Exercise Countermeasures for Long Duration Space Missions: Considerations for Muscle Specific Adaptations to Cycle Exercise: 2893

Studies of real and simulated microgravity exposure show the muscles of the lower limbs atrophy to the greatest extent, with the calf muscles being the most affected and the most difficult to target with exercise countermeasures. PURPOSE: To determine the involvement of the thigh and calf muscles during two cycle exercise protocols (low and high intensity) central to the exercise countermeasures program on the International Space Station (ISS).

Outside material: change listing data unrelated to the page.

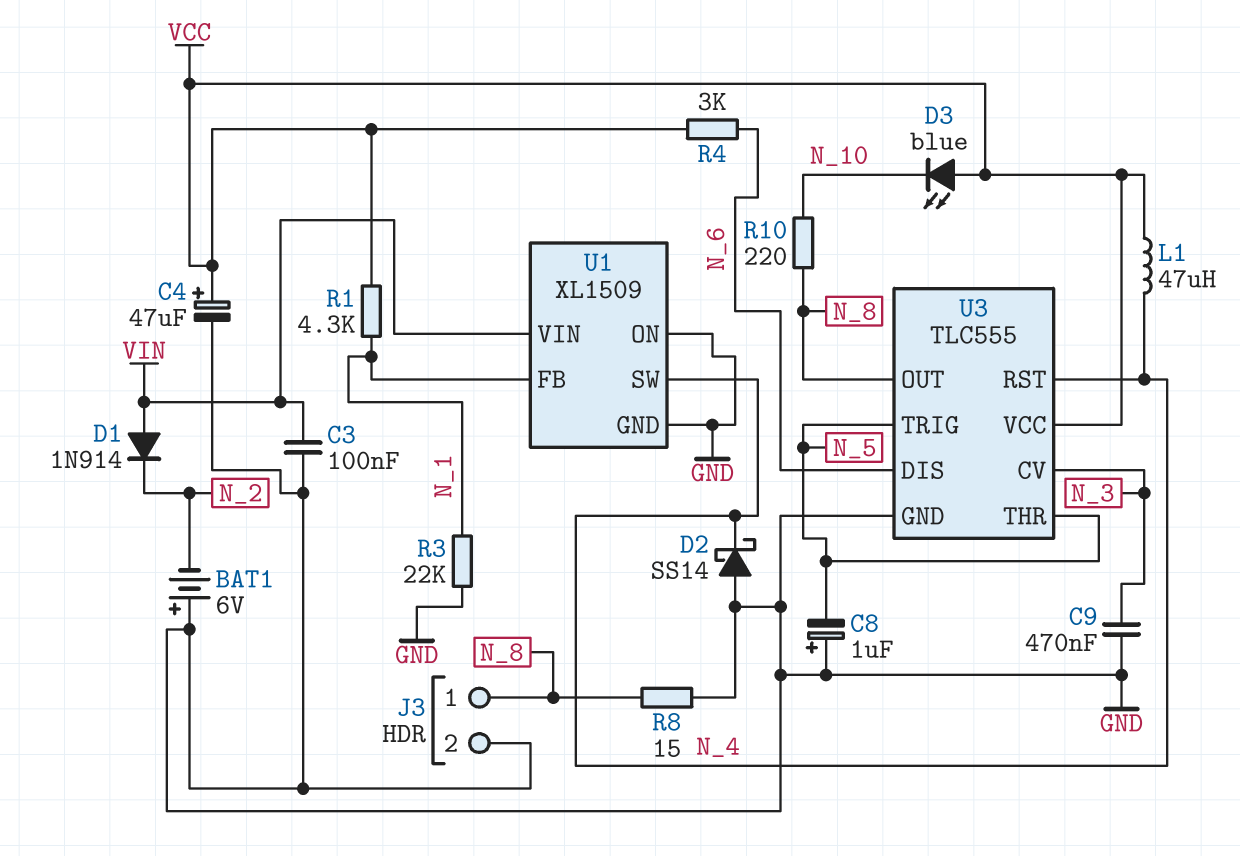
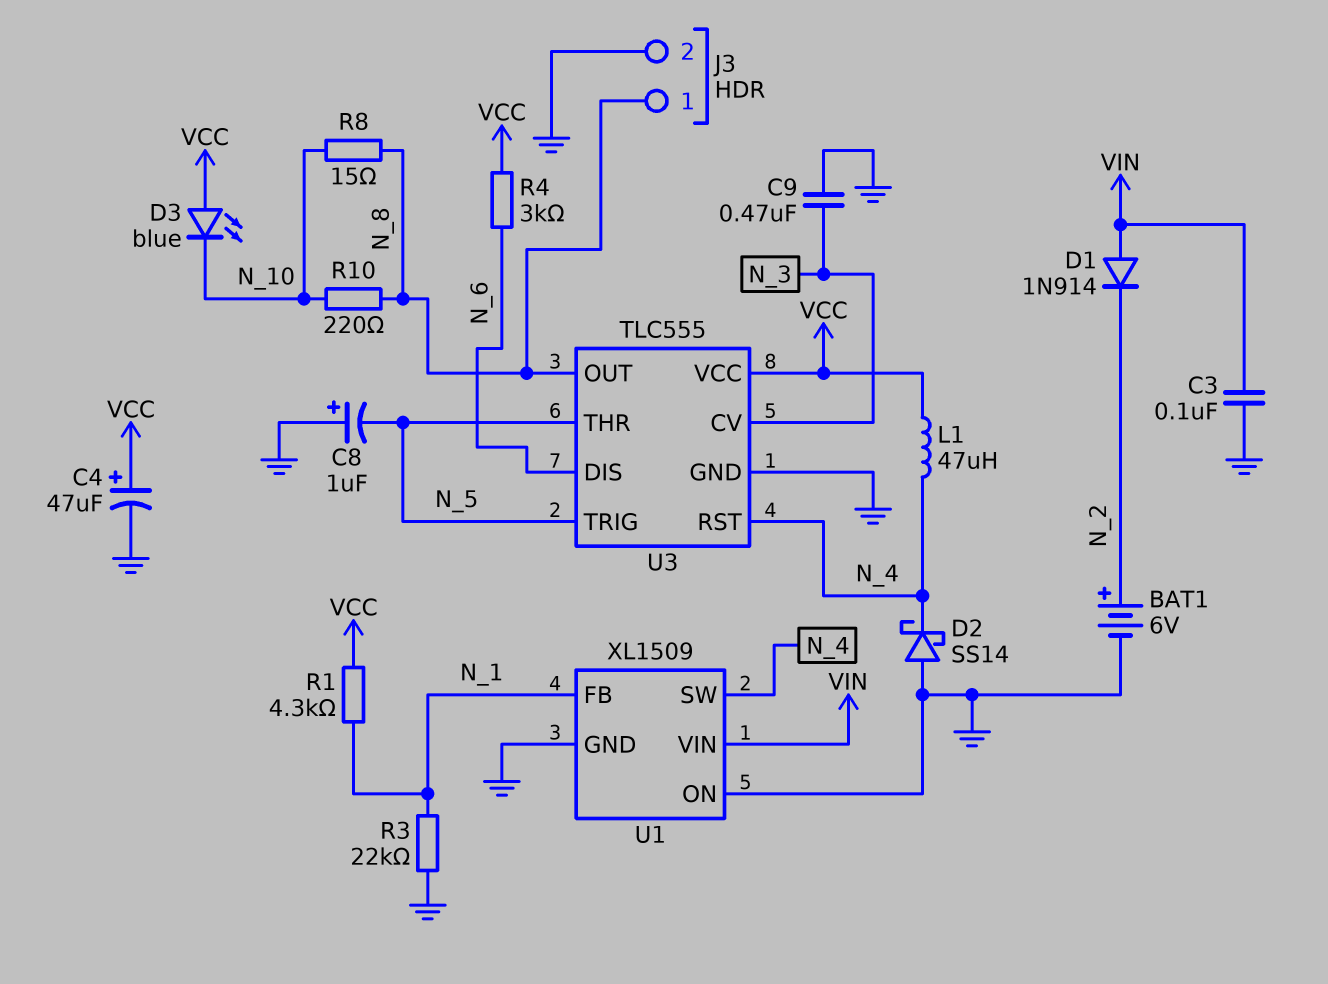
BAT1: 6V (plus GND, minus N_2) -> 6V (plus N_2, minus GND)
R8: 15 (GND, N_8) -> 15 (N_8, N_10)

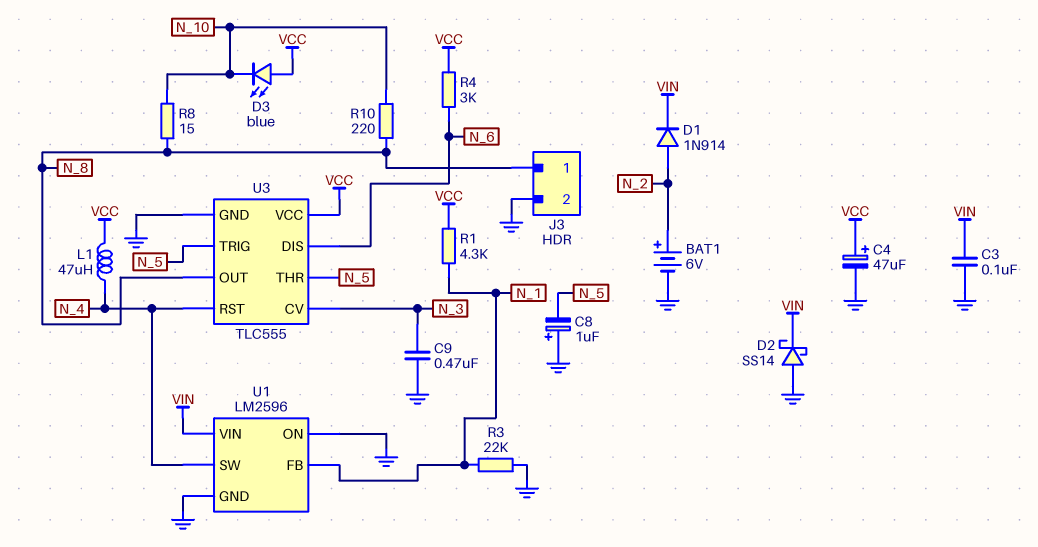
D1: diode 1N914 (A VIN, K N_2) -> diode 1N914 (A N_2, K VIN)
D2: schottky SS14 (A GND, K N_4) -> schottky SS14 (A GND, K VIN)
U1: XL1509 -> LM2596

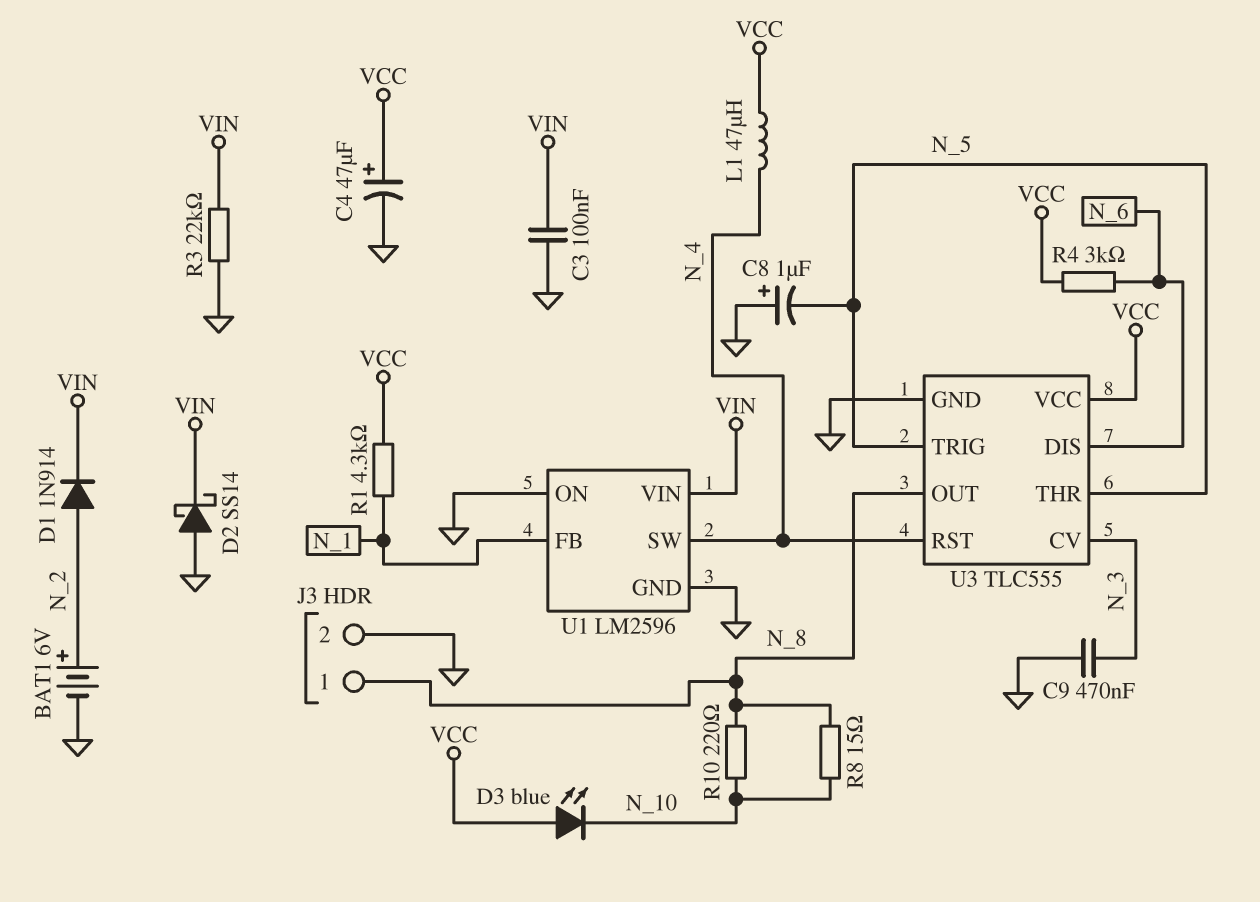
R3: 22k (GND, N_1) -> 22k (GND, VIN)

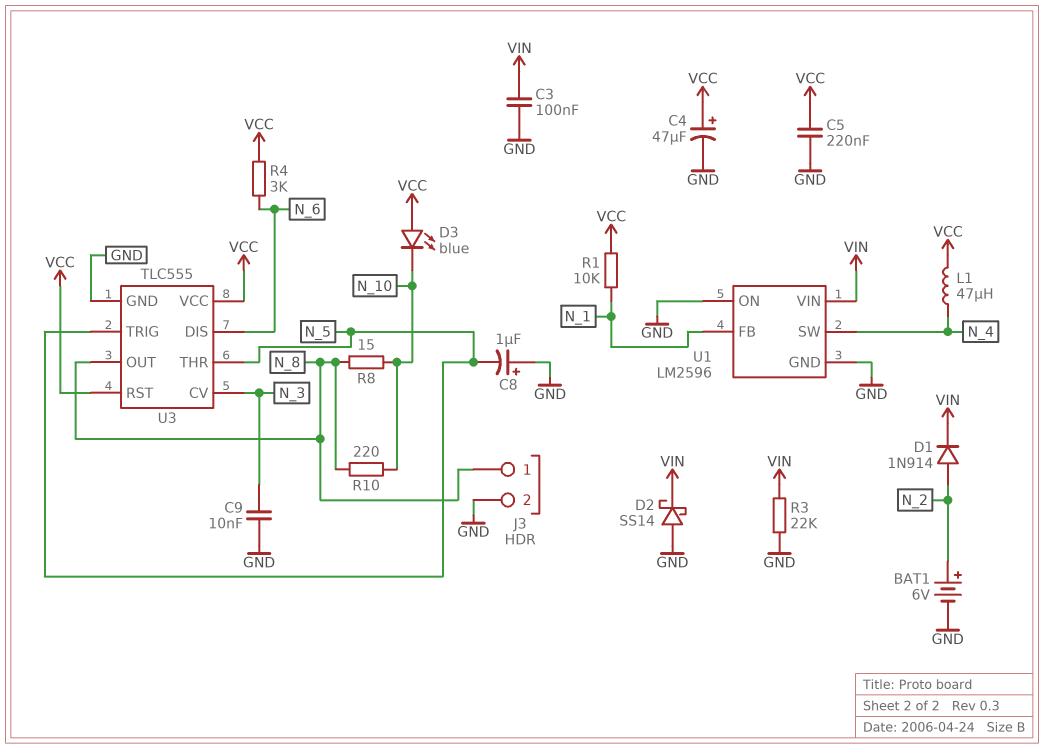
C5: none -> 220nF (GND, VCC)
C9: 470nF (GND, N_3) -> 10nF (GND, N_3)
R1: 4.3k (N_1, VCC) -> 10k (N_1, VCC)
U3 pin RST: N_4 -> VCC

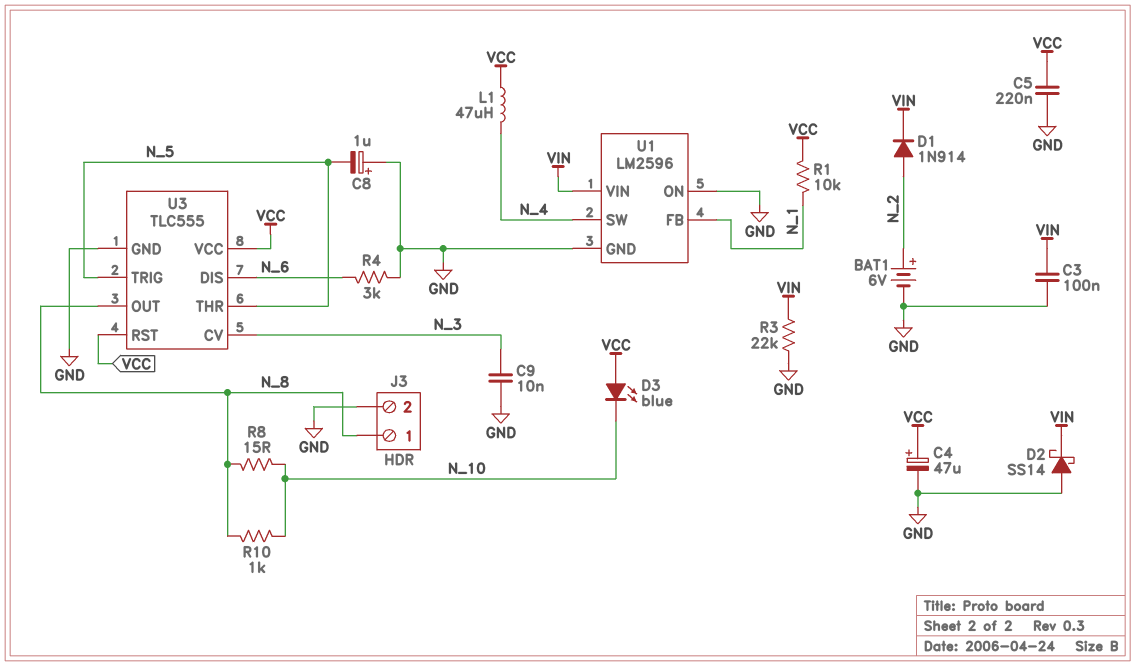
R4: 3k (N_6, VCC) -> 3k (GND, N_6)
R10: 220 (N_8, N_10) -> 1k (N_8, N_10)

METHODS: Intramuscular glycogen and triglyceride levels were quantified in the quadriceps (vastus lateralis) and triceps surae (soleus) muscles before and after a low intensity (current ISS prescription: 45 minutes at 55% VO2max, 131±12W) and a high intensity (proposed ISS prescription: 8×30 second intervals at 150% VO2max, 459±34W) cycle exercise bout in nine men and women. RESULTS: During low intensity cycling, glycogen was reduced in the vastus lateralis (114±27 mmol/kg dry wt, p<0.05) and remained unchanged in the soleus (p>0.05). High intensity cycling reduced glycogen in both muscles (p<0.05), but the reduction in the soleus (59±11 mmol/kg dry wt) was ∼60% less (p<0.05) than the vastus lateralis (151±25 mmol/kg dry wt). Intramuscular triglycerides were unchanged in both muscles at both intensities (p>0.05). CONCLUSION: Low intensity cycle exercise does not likely contribute to preserving calf muscle health during long duration exposure to microgravity. These findings, coupled with other ground-based studies, provide strong support for high intensity cycling being a more appropriate component of the ISS prescription for upper and lower leg skeletal muscle health and cardiorespiratory fitness, although additional exercise paradigms that target the calf are warranted. These muscle specific findings should be considered when designing exercise strategies for combating conditions of sarcopenia and muscle wasting on Earth. Supported by NIH AG020532 and NASA NNJ06HF59G.